Combining The BuzzFeed Trumpworld Graph with Government Contracting Data in Neo4j
William Lyon / January 30, 2017
12 min read •
One of the powers of working with graph databases is the ability to combine disparate datasets and query across them. Today we'll look at how we can combine the BuzzFeed Trumpworld graph with data about federal government contracts from USASpending.gov, allowing us to examine any government contracts that were awarded to organizations that appear in Trumpworld.

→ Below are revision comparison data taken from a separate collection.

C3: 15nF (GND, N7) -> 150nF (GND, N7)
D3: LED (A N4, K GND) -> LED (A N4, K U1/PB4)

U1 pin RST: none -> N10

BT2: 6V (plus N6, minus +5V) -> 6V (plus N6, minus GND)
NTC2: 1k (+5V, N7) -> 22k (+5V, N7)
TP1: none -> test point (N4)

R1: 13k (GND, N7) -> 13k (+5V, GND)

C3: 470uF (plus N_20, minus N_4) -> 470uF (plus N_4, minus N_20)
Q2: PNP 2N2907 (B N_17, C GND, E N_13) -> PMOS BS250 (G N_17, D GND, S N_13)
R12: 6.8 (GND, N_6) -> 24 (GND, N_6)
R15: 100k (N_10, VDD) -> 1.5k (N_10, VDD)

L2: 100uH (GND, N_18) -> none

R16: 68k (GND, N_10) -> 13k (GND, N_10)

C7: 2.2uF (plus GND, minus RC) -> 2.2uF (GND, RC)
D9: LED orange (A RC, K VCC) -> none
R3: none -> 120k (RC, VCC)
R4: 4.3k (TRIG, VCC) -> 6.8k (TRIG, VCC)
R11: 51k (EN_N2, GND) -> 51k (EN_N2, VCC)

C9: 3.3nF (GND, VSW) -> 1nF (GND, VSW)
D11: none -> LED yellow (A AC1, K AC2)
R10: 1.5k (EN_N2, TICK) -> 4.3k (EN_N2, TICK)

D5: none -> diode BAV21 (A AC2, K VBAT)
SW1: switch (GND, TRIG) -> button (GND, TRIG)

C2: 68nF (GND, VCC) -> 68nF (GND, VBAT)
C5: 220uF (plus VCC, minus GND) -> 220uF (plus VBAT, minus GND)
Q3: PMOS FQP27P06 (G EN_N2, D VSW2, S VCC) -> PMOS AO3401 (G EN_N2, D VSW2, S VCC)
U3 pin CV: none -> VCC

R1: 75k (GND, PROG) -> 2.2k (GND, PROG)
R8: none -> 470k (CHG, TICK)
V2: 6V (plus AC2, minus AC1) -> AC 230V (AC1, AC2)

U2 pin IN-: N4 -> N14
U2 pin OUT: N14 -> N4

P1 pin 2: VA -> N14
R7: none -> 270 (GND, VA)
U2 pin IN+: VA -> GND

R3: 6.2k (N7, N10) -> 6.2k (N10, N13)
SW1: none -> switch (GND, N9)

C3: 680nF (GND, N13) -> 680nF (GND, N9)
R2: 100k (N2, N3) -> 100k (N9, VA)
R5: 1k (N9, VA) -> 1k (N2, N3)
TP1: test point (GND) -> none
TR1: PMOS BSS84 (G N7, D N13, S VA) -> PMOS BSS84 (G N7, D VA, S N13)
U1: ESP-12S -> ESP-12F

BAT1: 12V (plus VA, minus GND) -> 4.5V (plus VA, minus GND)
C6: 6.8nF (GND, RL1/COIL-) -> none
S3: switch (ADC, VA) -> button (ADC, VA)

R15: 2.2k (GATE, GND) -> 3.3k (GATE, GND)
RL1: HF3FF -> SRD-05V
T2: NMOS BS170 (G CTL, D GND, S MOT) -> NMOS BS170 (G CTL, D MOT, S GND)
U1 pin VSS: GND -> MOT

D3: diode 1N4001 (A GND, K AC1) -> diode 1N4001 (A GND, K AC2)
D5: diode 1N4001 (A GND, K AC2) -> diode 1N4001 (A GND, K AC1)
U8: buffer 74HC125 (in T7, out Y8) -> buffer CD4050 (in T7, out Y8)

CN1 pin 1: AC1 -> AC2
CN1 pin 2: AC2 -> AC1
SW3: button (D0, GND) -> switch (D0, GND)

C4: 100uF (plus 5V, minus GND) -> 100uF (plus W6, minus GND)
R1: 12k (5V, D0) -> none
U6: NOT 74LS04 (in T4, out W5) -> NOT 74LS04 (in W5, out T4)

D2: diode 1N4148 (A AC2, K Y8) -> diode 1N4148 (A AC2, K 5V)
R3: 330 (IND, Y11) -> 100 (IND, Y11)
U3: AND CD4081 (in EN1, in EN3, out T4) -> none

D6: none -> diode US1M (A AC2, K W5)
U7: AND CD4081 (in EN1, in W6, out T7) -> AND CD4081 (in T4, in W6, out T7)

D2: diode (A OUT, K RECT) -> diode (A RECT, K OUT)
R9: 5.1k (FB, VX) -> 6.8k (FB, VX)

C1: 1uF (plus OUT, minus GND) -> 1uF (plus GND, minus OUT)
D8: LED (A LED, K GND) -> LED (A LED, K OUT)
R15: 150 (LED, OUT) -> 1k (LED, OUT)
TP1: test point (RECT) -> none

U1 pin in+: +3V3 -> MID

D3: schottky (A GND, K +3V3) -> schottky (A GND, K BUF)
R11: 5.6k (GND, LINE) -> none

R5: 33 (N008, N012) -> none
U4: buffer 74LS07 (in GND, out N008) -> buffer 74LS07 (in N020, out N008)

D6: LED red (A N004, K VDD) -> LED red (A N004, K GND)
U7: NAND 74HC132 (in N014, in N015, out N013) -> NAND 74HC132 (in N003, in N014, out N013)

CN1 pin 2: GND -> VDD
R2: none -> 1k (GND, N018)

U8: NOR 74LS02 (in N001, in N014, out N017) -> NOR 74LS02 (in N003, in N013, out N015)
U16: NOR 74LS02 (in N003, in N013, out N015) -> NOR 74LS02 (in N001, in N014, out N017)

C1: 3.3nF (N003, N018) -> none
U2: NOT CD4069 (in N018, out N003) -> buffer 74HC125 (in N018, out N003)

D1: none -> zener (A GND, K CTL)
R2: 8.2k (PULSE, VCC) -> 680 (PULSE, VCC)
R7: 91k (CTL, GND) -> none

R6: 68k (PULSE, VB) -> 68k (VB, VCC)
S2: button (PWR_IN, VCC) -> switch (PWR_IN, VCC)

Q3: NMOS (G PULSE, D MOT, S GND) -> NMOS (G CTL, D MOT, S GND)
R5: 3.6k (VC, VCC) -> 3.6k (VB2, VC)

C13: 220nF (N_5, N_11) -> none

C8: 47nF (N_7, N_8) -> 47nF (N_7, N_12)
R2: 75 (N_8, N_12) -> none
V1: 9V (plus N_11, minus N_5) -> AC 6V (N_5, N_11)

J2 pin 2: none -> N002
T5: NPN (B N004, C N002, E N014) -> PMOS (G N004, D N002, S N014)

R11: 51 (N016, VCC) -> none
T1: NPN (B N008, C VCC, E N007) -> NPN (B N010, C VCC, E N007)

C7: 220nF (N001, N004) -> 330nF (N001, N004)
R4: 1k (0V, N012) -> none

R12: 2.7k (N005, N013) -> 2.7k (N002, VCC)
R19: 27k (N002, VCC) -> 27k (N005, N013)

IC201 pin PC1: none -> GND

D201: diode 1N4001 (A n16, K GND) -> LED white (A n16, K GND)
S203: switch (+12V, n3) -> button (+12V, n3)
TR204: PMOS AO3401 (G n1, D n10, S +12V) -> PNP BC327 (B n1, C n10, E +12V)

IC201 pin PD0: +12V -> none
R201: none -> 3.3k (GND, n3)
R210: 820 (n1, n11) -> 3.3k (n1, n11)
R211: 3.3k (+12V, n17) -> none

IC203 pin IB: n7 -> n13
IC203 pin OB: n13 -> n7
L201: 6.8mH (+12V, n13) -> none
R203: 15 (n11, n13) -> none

The BuzzFeed Trumpworld Graph
A few weeks ago BuzzFeed released a dataset of people and organizations with connections to Donald Trump, calling it the Trumpworld dataset. They wanted to make this data available to the public as part of their work, and also solicit feedback from the community to help find missing connections.
The BuzzFeed Trumpworld dataset. People, organizations, and their connections around Donald Trump.
My colleague Michael Hunger wrote import scripts for loading this data into Neo4j. He also wrote an excellent blog post about working with the Trumpworld Graph in Neo4j. If you haven't read it yet, start there because this post takes his work and builds on it by integrating data on US government contracts.
By working with this data in Neo4j we can write queries, such as "Show me the second degree network of Jared Kushner":
MATCH network = (:Person {name:"JARED KUSHNER"})-[*..2]-()
RETURN network
The second degree network of Jared Kushner.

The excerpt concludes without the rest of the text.